George Bush knew that and decided to ignore or abuse them. Government officials
always support the "right to referendum" until it impacts a decision they made. It
is not just the Howard County officials who regard referendum as an insult to them,
but also all of the branches, Executive, Legislative and Judicial.

Should HCCA take a position that is "controversial"? Haven't we done that before?
Or that may anger the Government officials? What is the nature of "citizen
activism"?

Why is this CB 58 raising such a ruckus from the elected officials. Is it that a
large grocery store is so important to them? Or is it because they might "lose"
this issue?

If other issues are of concern to you, please let me know. I will be glad to
discuss them with you. Phone: 410-465-6206

Angie Beltram

Anonymous said...

I'm sorry, Ms Beltram.
Let me see if I understand. The opinion and tyranny of a minority should enslave the rule of the majority or the elected officials of the majority?
If you want to bitch and moan, that's OK. Don't try to stop the progress that's been legitimately obtained through our governmental processes.
HH

Anonymous said...

I doubt that Beltram posted that. It was probably some merry prankster.

wordbones said...

Ya gotta love those merry pranksters.

-wb

Anonymous said...

Just don't drink their kool-aid or ride on their bus.

Anonymous said...

The tricks on me. I'm sorry but it did sound so much like Angie.
HH

Anonymous said...

Angie said it, but I posted it.

I'm sure not all your readers suffer the myopia evidenced by HH's spew on this topic.

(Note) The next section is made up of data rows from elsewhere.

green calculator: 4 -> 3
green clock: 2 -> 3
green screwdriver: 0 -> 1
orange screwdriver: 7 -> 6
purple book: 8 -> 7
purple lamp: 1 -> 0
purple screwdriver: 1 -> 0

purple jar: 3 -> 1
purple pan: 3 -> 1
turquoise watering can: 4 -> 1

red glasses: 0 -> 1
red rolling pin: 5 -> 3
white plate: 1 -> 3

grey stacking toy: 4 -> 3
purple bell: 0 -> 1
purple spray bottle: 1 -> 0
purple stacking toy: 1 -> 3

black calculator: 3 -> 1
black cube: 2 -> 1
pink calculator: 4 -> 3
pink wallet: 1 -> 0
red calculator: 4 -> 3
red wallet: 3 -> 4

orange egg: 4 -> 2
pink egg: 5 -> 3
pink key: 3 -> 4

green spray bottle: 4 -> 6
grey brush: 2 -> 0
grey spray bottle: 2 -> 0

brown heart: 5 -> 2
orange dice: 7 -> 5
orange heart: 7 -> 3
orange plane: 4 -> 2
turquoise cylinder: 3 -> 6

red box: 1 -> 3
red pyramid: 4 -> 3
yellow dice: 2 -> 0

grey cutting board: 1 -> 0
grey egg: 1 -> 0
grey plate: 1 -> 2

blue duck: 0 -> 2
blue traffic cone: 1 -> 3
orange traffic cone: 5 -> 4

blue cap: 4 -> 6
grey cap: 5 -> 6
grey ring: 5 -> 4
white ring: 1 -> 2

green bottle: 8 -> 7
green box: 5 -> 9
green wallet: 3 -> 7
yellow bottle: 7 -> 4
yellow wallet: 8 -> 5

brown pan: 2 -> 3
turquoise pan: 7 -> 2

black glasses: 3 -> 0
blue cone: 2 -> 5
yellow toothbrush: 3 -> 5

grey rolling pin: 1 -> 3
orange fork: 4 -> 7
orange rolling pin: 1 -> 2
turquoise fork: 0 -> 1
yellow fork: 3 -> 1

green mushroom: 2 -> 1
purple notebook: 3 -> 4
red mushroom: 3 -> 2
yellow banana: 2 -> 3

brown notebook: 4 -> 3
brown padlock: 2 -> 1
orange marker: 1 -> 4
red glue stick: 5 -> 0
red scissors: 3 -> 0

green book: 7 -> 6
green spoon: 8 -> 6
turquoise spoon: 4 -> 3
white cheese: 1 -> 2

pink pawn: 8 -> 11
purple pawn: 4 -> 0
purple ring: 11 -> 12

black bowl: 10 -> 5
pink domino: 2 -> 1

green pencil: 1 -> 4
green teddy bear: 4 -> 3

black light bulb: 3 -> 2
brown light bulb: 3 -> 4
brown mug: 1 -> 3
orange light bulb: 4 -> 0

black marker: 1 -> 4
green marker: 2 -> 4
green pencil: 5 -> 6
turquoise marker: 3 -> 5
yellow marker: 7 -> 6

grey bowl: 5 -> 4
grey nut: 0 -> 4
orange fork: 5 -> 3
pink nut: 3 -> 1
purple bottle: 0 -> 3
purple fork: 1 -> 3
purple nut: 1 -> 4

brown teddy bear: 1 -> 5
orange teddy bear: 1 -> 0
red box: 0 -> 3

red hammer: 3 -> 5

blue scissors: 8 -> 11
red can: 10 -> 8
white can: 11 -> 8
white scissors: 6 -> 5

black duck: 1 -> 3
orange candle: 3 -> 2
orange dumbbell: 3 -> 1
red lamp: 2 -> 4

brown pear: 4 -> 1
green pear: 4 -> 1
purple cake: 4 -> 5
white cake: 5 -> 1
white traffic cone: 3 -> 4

It was posted for their benefit.

Calling one referendum per year abuse is abuse of expression. That was the worst misrepresentation I've seen on this blog of misrepresentations.

Anonymous said...

I am sure you are aware, Mr. or Mrs. Prankster, that a large number of HCCA members are rejecting this referendum, especially those members who live nearest to Turf Valley.

Anonymous said...

Not a prank, and yes, there is a deep divide in the turf valley community over this issue.

and you are right, HCCA is not supporting the referendum. Thanks for supporting my assertion that WB is not as, "clear" shall we say, on his rendition of a supposed conversation with a petitioner.

Anonymous said...

7:26AM ANONYMOUS
My apology to Ms Beltram for thinking that your assertions were coming from her. I wonder if your assertions of her assertions are accurate. Would she have approved your comments? In the future please never take the license to speak for me like you have for Ms Beltram. Sounds to me you have too much time on your hands.
HH

Anonymous said...

HH- let me clarify. Beltram did write that in the form of an e-mail to the HCCA listserv. Some merry prankster copy and pasted it as a comment on this blog.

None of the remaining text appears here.